Exercise aim> Starting with the line containing "line: (299, 320) -> (159, 401), removed" and going on through the line containing "line: (299, 621) -> (212, 655), removed", return the lines of the data below exactly, and only those.

Supplied data>
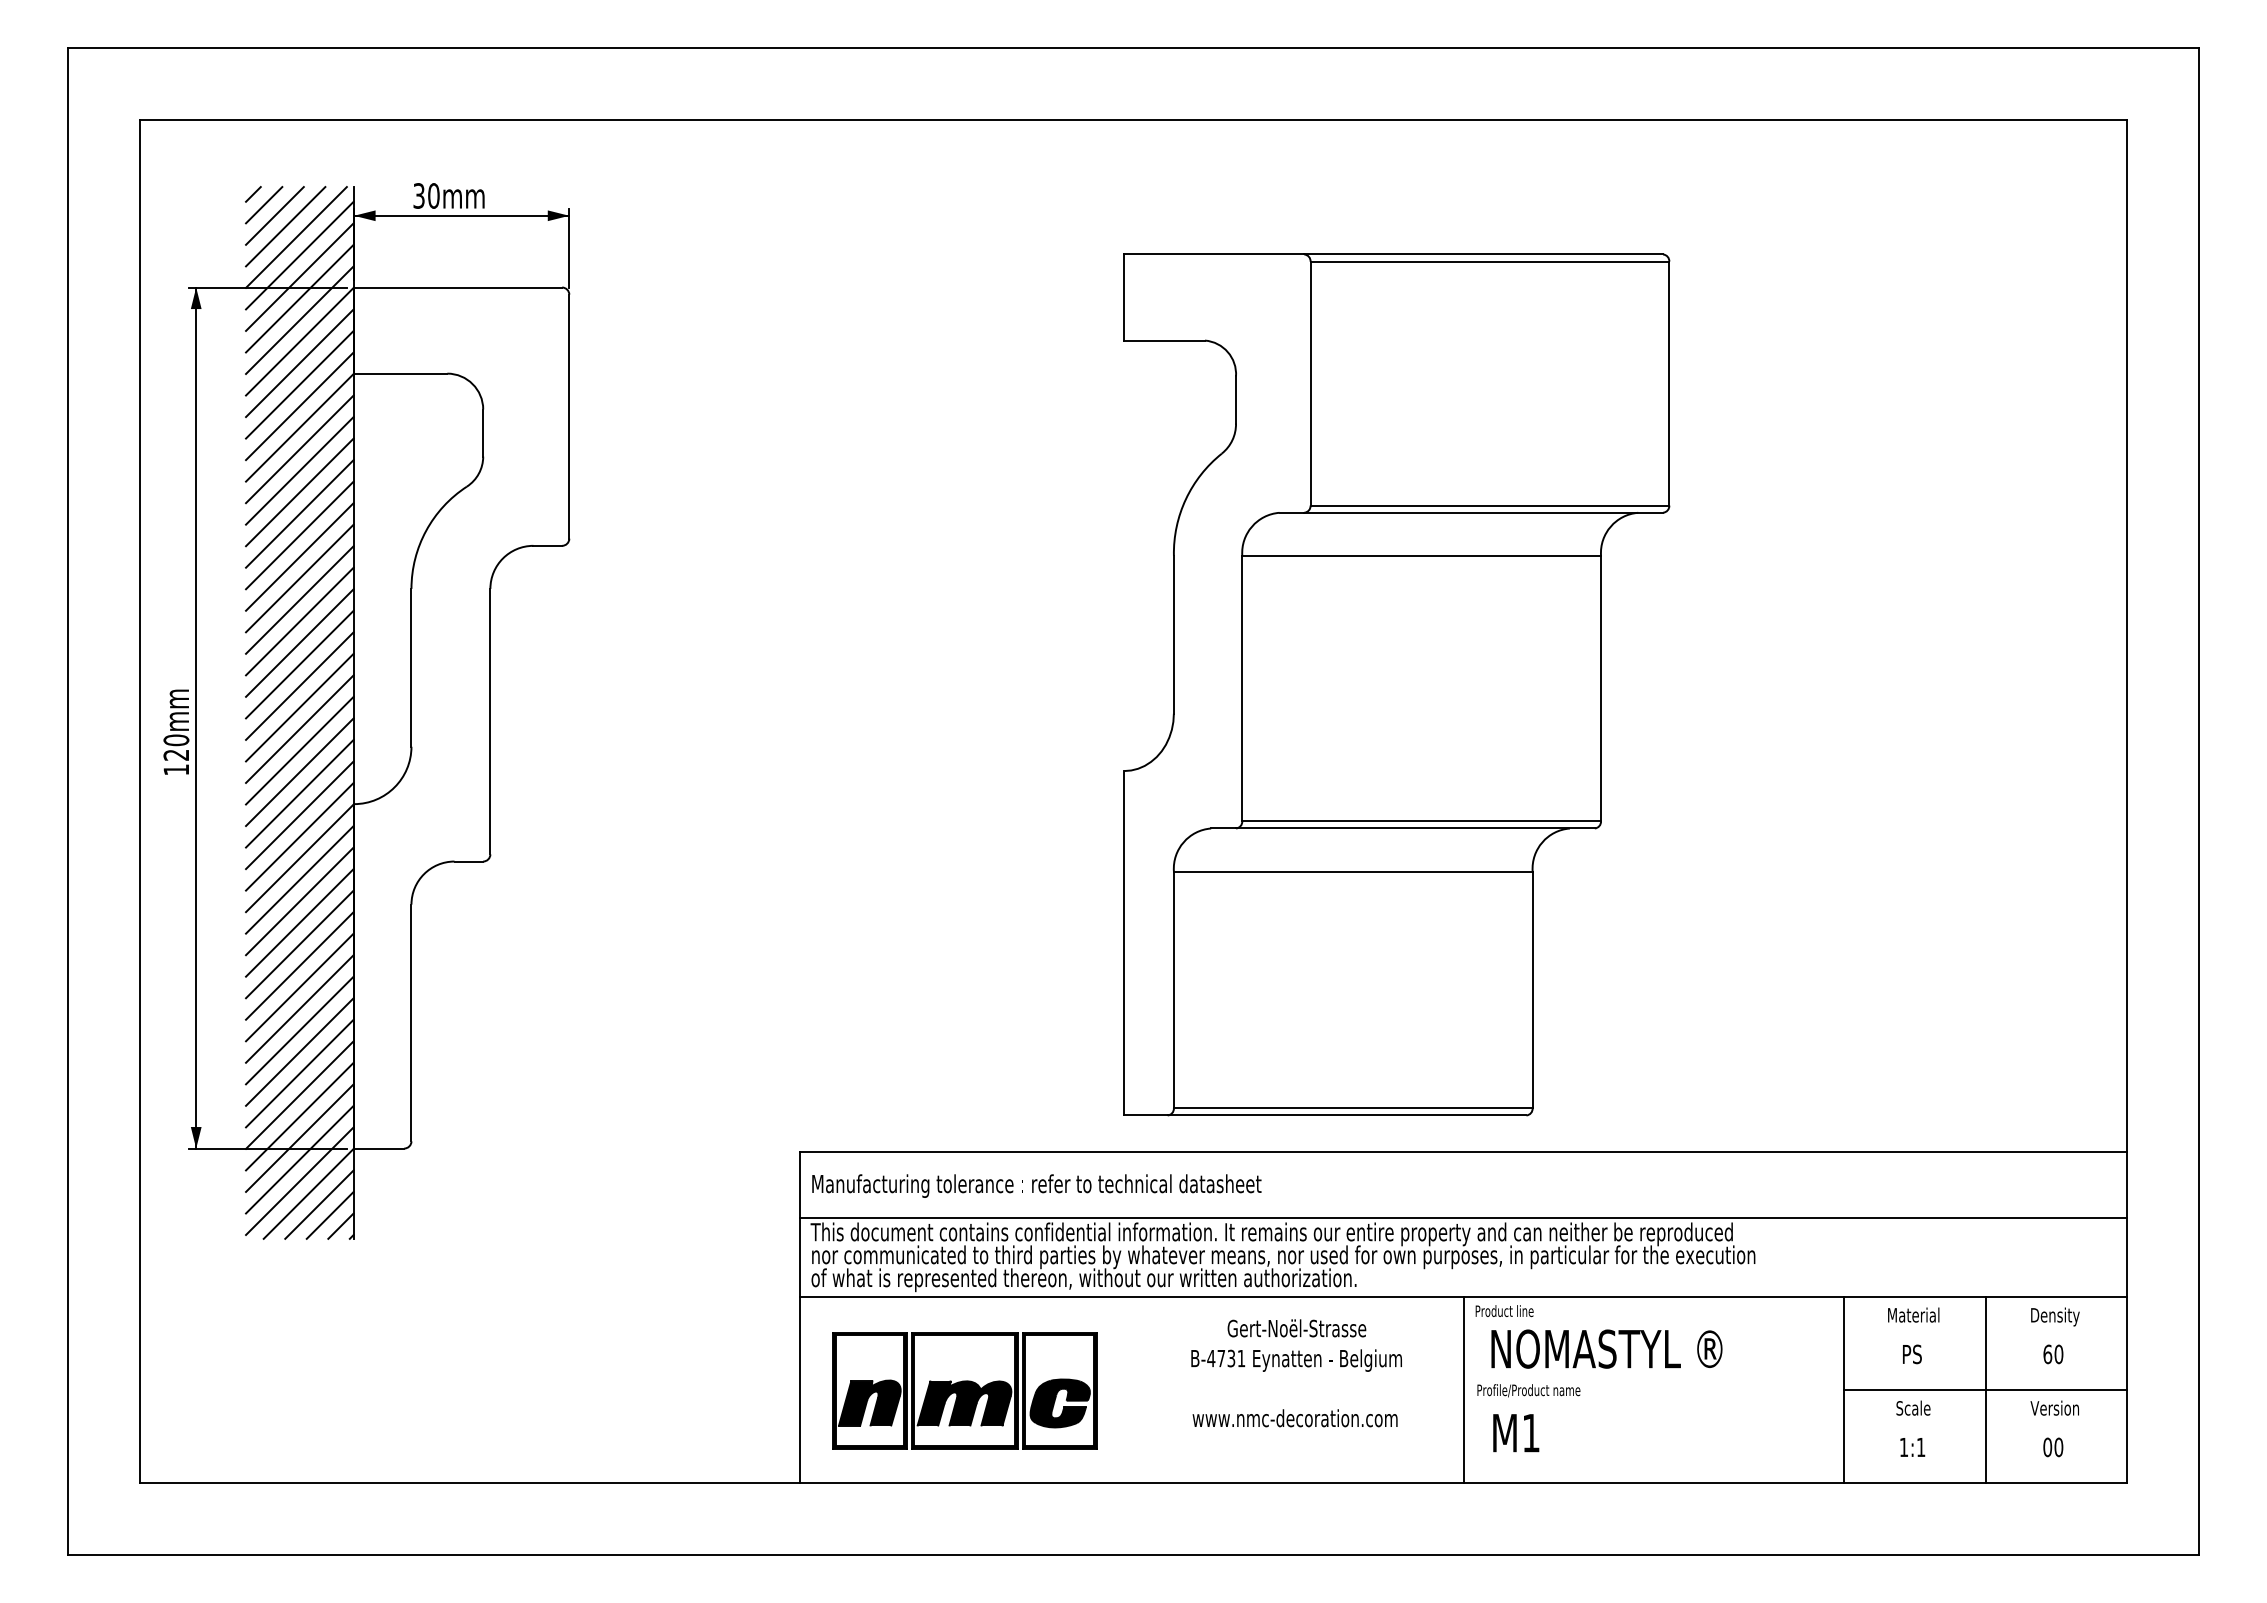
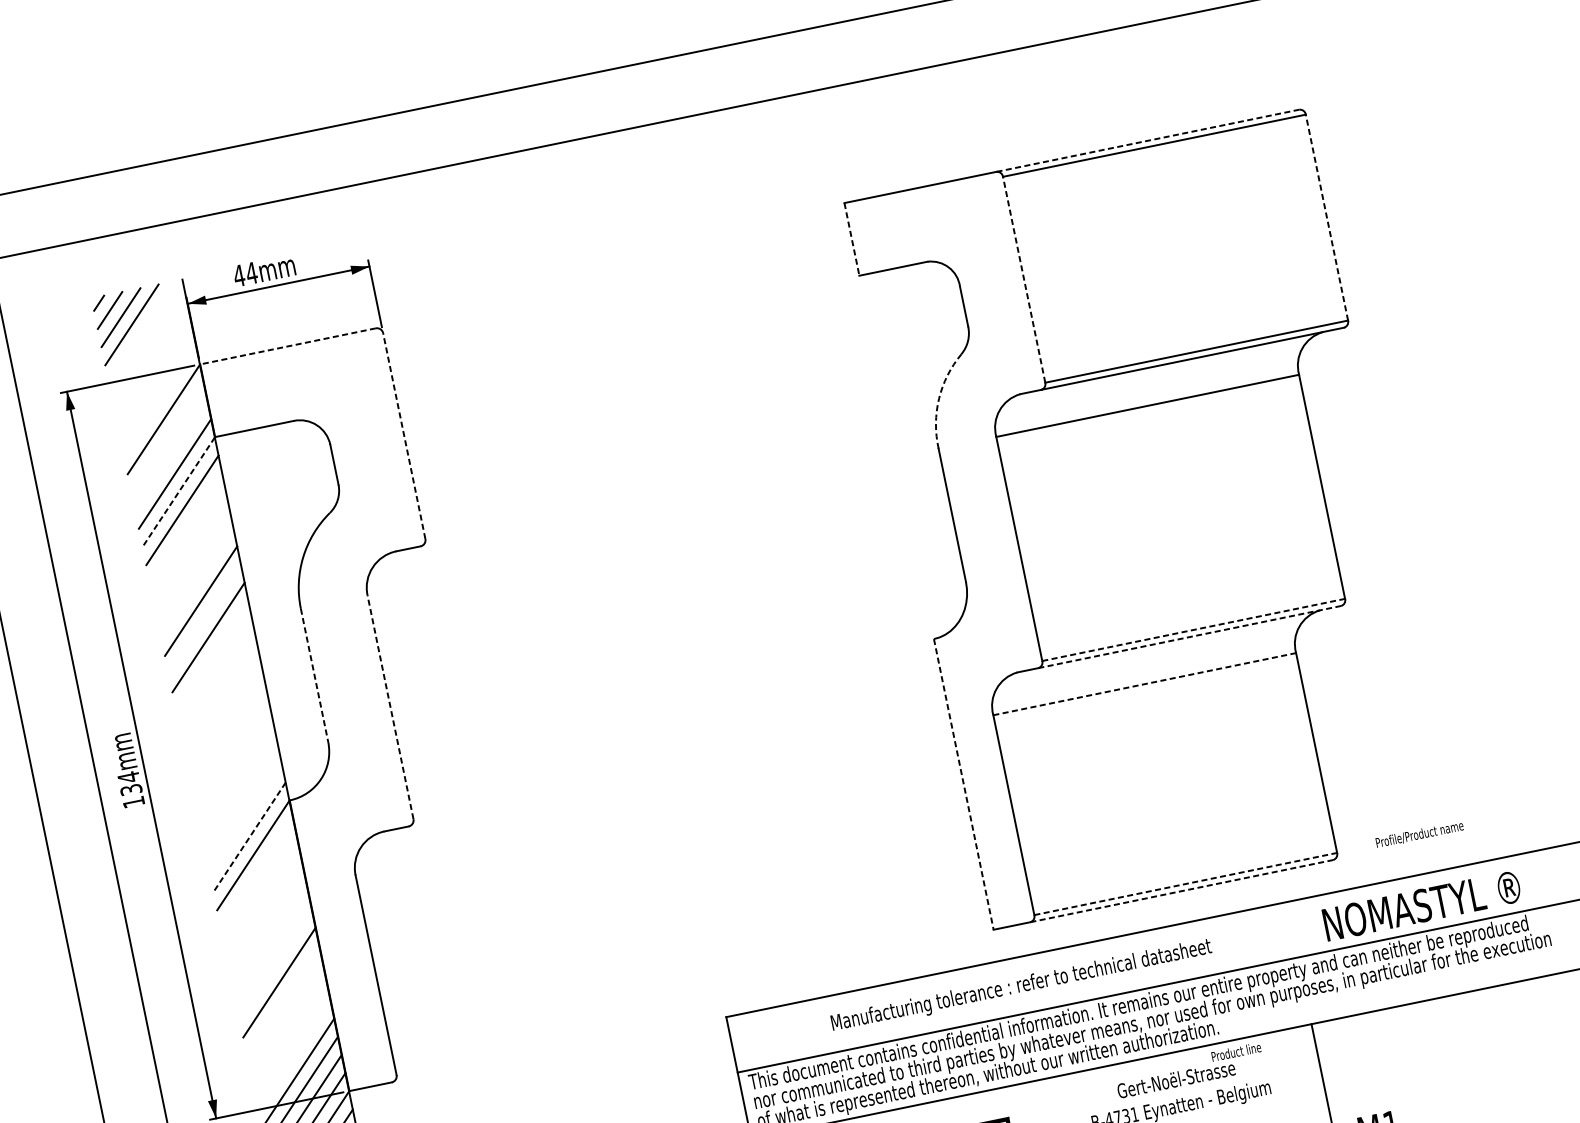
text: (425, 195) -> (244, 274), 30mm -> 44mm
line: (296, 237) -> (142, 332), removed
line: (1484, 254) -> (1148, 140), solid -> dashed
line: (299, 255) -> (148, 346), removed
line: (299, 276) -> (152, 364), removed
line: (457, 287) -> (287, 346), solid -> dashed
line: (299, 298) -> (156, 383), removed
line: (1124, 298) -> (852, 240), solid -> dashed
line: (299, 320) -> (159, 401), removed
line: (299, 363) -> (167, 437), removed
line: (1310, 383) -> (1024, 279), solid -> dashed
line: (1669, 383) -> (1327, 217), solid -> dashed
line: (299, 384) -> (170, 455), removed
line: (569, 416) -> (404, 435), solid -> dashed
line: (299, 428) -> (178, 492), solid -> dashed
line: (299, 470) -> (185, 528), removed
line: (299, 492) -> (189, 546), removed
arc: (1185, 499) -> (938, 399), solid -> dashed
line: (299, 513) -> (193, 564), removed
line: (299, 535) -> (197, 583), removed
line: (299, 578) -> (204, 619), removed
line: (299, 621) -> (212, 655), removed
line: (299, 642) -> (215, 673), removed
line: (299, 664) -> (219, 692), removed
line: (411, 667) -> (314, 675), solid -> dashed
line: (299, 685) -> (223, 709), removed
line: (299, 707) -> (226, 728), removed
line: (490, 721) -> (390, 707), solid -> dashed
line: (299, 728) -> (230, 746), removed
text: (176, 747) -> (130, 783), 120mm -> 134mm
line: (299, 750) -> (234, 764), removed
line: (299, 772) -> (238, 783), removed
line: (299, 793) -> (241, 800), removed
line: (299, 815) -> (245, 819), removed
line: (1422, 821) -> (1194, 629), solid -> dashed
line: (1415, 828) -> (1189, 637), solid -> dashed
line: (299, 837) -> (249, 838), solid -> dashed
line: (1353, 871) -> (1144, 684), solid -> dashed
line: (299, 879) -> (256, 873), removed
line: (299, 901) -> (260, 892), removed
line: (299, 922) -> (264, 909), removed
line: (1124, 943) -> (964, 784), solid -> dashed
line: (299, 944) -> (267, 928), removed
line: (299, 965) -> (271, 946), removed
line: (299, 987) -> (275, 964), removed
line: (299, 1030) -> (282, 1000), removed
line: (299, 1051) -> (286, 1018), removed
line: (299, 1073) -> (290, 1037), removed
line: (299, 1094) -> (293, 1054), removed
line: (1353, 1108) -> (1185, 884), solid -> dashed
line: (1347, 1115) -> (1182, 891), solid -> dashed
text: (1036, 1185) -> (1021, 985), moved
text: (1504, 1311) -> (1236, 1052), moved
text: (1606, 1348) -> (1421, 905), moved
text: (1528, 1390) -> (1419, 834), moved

Result>
line: (299, 320) -> (159, 401), removed
line: (299, 363) -> (167, 437), removed
line: (1310, 383) -> (1024, 279), solid -> dashed
line: (1669, 383) -> (1327, 217), solid -> dashed
line: (299, 384) -> (170, 455), removed
line: (569, 416) -> (404, 435), solid -> dashed
line: (299, 428) -> (178, 492), solid -> dashed
line: (299, 470) -> (185, 528), removed
line: (299, 492) -> (189, 546), removed
arc: (1185, 499) -> (938, 399), solid -> dashed
line: (299, 513) -> (193, 564), removed
line: (299, 535) -> (197, 583), removed
line: (299, 578) -> (204, 619), removed
line: (299, 621) -> (212, 655), removed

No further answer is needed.